Editor: Alexander N Orekhov
PMCID: PMC8471250  PMID: 34572275

Abstract

A complex interplay exists between plasma lipoproteins and inflammation, as evidenced from studies on atherosclerosis. Alterations in plasma lipoprotein levels in the context of infectious diseases, particularly respiratory viral infections, such as SARS-CoV-2, have become of great interest in recent years, due to their potential utility as prognostic markers. Patients with severe COVID-19 have been reported to have low levels of total cholesterol, HDL-cholesterol, and LDL-cholesterol, but elevated levels of triglycerides. However, a detailed characterization of the particle counts and sizes of the different plasma lipoproteins in patients with COVID-19 has yet to be reported. In this pilot study, NMR spectroscopy was used to characterize lipoprotein particle numbers and sizes, and various metabolites, in 32 patients with severe COVID-19 admitted to the intensive care unit. Our study revealed markedly reduced HDL particle (HDL-P) numbers at presentation, especially low numbers of small HDL-P (S-HDL-P), and high counts of triglyceride-rich lipoprotein particle (TRL-P), particularly the very small and small TRL subfractions. Moreover, patients with severe COVID-19 were found to have remarkably elevated GlycA levels, and elevated levels of branched-chain amino acids and beta-hydroxybutyrate.
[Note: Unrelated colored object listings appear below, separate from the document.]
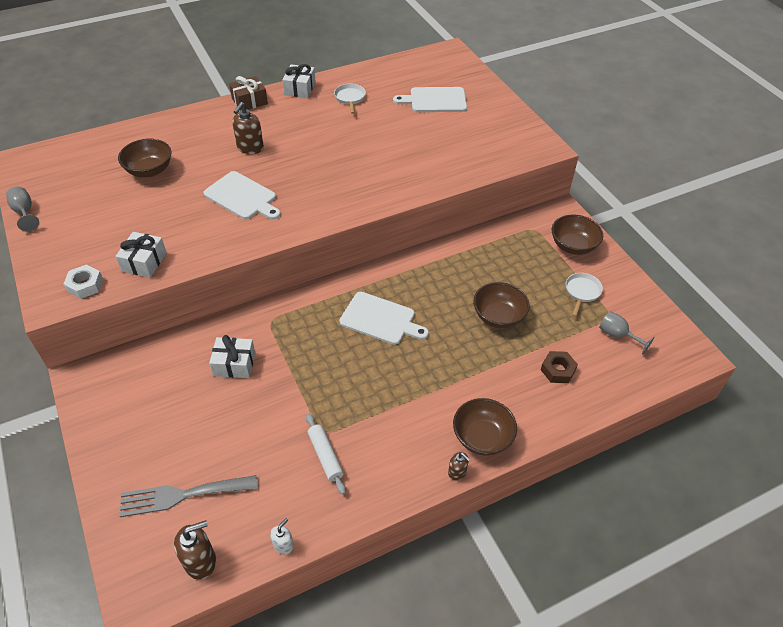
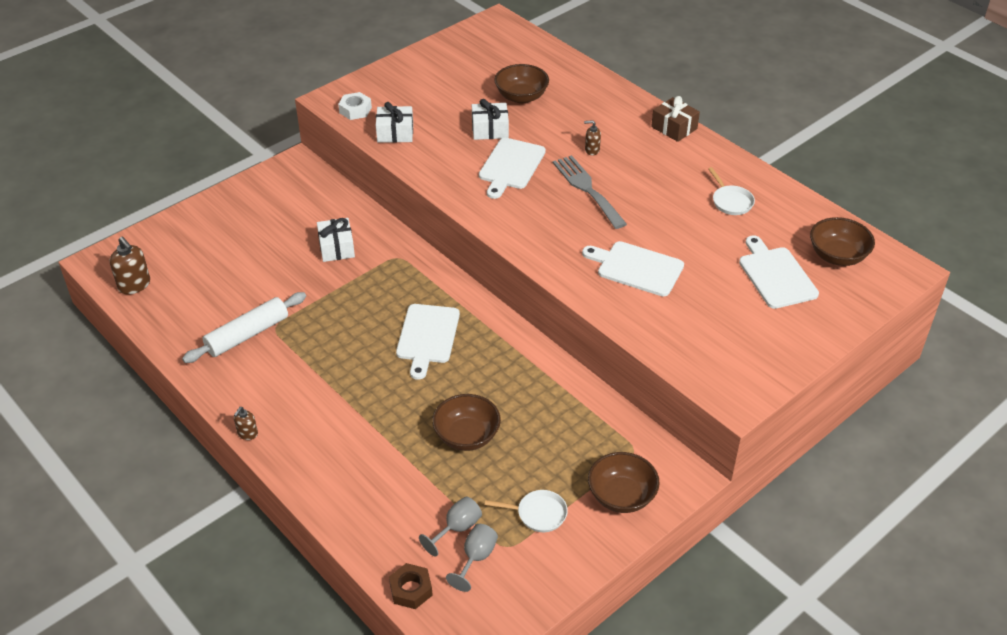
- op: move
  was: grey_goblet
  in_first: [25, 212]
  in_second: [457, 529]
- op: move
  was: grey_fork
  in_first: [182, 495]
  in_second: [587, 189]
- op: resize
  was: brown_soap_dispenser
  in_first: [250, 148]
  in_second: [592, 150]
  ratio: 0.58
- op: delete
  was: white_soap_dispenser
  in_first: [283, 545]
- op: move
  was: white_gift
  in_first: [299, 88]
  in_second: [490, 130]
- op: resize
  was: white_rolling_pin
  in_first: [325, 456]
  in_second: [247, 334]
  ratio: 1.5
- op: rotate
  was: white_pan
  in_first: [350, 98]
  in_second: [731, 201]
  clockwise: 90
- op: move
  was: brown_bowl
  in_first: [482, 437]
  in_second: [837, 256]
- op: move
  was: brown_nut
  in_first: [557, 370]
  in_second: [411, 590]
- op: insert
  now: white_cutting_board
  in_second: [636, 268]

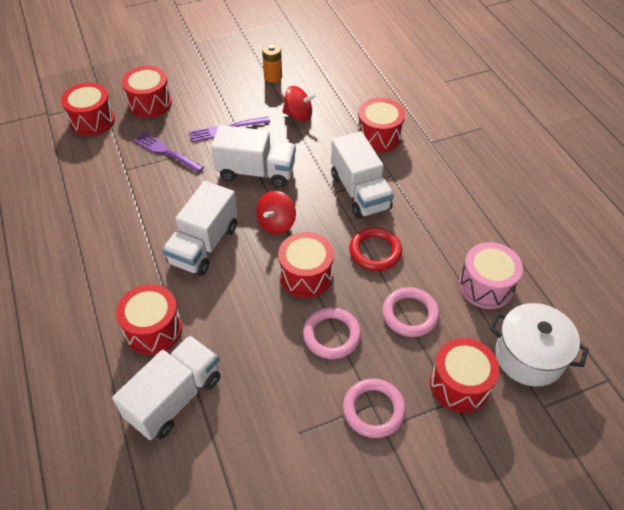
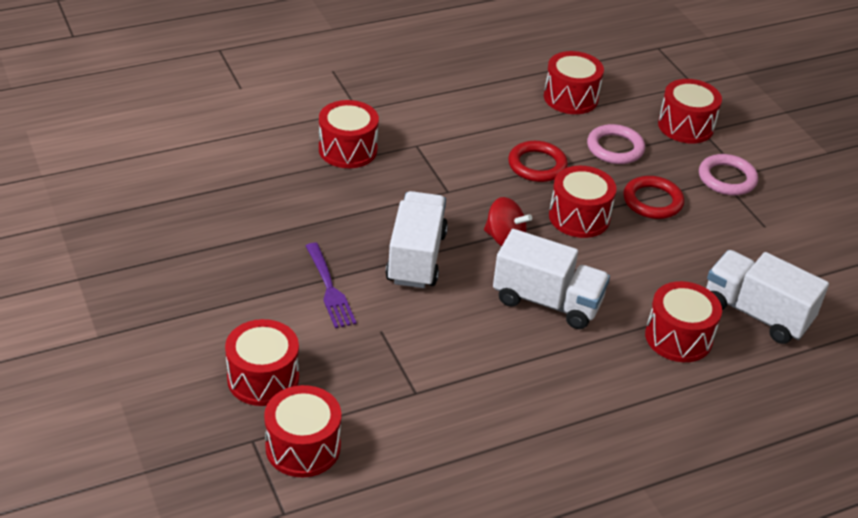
- op: delete
  was: purple_fork
  in_first: [166, 152]
- op: delete
  was: orange_battery
  in_first: [273, 77]
- op: delete
  was: red_spinning_top
  in_first: [298, 115]
- op: recolor
  was: pink_ring
  now: red_ring
  in_first: [331, 335]
  in_second: [652, 201]
- op: delete
  was: white_truck
  in_first: [360, 192]
- op: recolor
  was: pink_drum
  now: red_drum
  in_first: [486, 286]
  in_second: [570, 98]
- op: delete
  was: white_pot
  in_first: [529, 356]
Finally, we detected elevated levels of lipoproteins X and Z in most participants, which are distinct markers of hepatic dysfunction, and that was a novel finding.

Keywords: cholesterol; triglycerides; LDL; HDL; lipoprotein X (LpX), lipoprotein Z (LpZ), GlycA; lipids; SARS-CoV-2

1. Introduction

Despite the rapid development of several efficacious vaccines against severe acute respiratory syndrome coronavirus-2 (SARS-CoV-2) [1], the viral cause of the ongoing coronavirus disease 2019 (COVID-19) pandemic, our understanding of the potential long-term metabolic sequalae of COVID-19 remains limited [2,3,4]. A prime example is insulin resistance and thus new-onset diabetes [5,6,7,8], which have been reported to develop during infection or shortly after recovery [9]. Lipoprotein metabolism is known to be linked to insulin sensitivity, which can be reflected by changes in lipoprotein subfractions [10]. Nonetheless, to date, all available studies investigating changes in lipoprotein metabolism in COVID-19 relied only on routine diagnostic testing of plasma lipids, i.e., the standard lipid panel with or without apoA-I and apoB levels [11,12,13,14,15,16].

We conducted this pilot study at the Clinical Center of the National Institutes of Health (NIH) to better characterize the changes seen in lipoproteins and other metabolites, in individuals with severe COVID-19, using a clinically deployed NMR analyzer capable of measuring the particle numbers and sizes of different lipoprotein subfractions [17]. Moreover, it allowed us to quantify the plasma levels of several small molecule metabolites, such as branched-chain amino acids (BCAAs) and ketone bodies [18,19,20]. Finally, we also determined the levels of GlycA, a composite NMR index of overall plasma protein N-glycosylation, previously established as a marker of systemic inflammation [21,22].

2. Methods

Plasma samples used in this study (Johns Hopkins Medicine, Protocol # IRB00245545, 30 March 2020) were collected from 32 consenting individuals who were admitted to the intensive care units (ICU) of the Johns Hopkins University Hospital and/or the University of Maryland Medical Center, Baltimore, MD, USA, with a diagnosis of severe COVID-19 (diagnosed by a positive SARS-CoV-2 PCR result of nasal swab) that required intubation and extracorporeal membrane oxygenation (ECMO). The blood samples were collected in EDTA tubes (5 or 10 mL BD vacutainer® K2 7.2 mg EDTA, Becton-Dickinson and company, Franklin Lakes, NJ, USA) at the time of patient admission and processed within 2 h of collection, followed by plasma storage in cryovials at −80 °C. Samples were thawed on ice for 3 to 4 h prior to performing their NMR LipoProfile® analysis, using the LP4 deconvolution algorithm on the Vantera® NMR Clinical Analyzer (LabCorp®, Burlington, NC, USA) [23].

3. Results

3.1. Patient Characteristics

The characteristics of the participants are summarized in Table 1.

Table 1.

Characteristics of the subjects (N = 32).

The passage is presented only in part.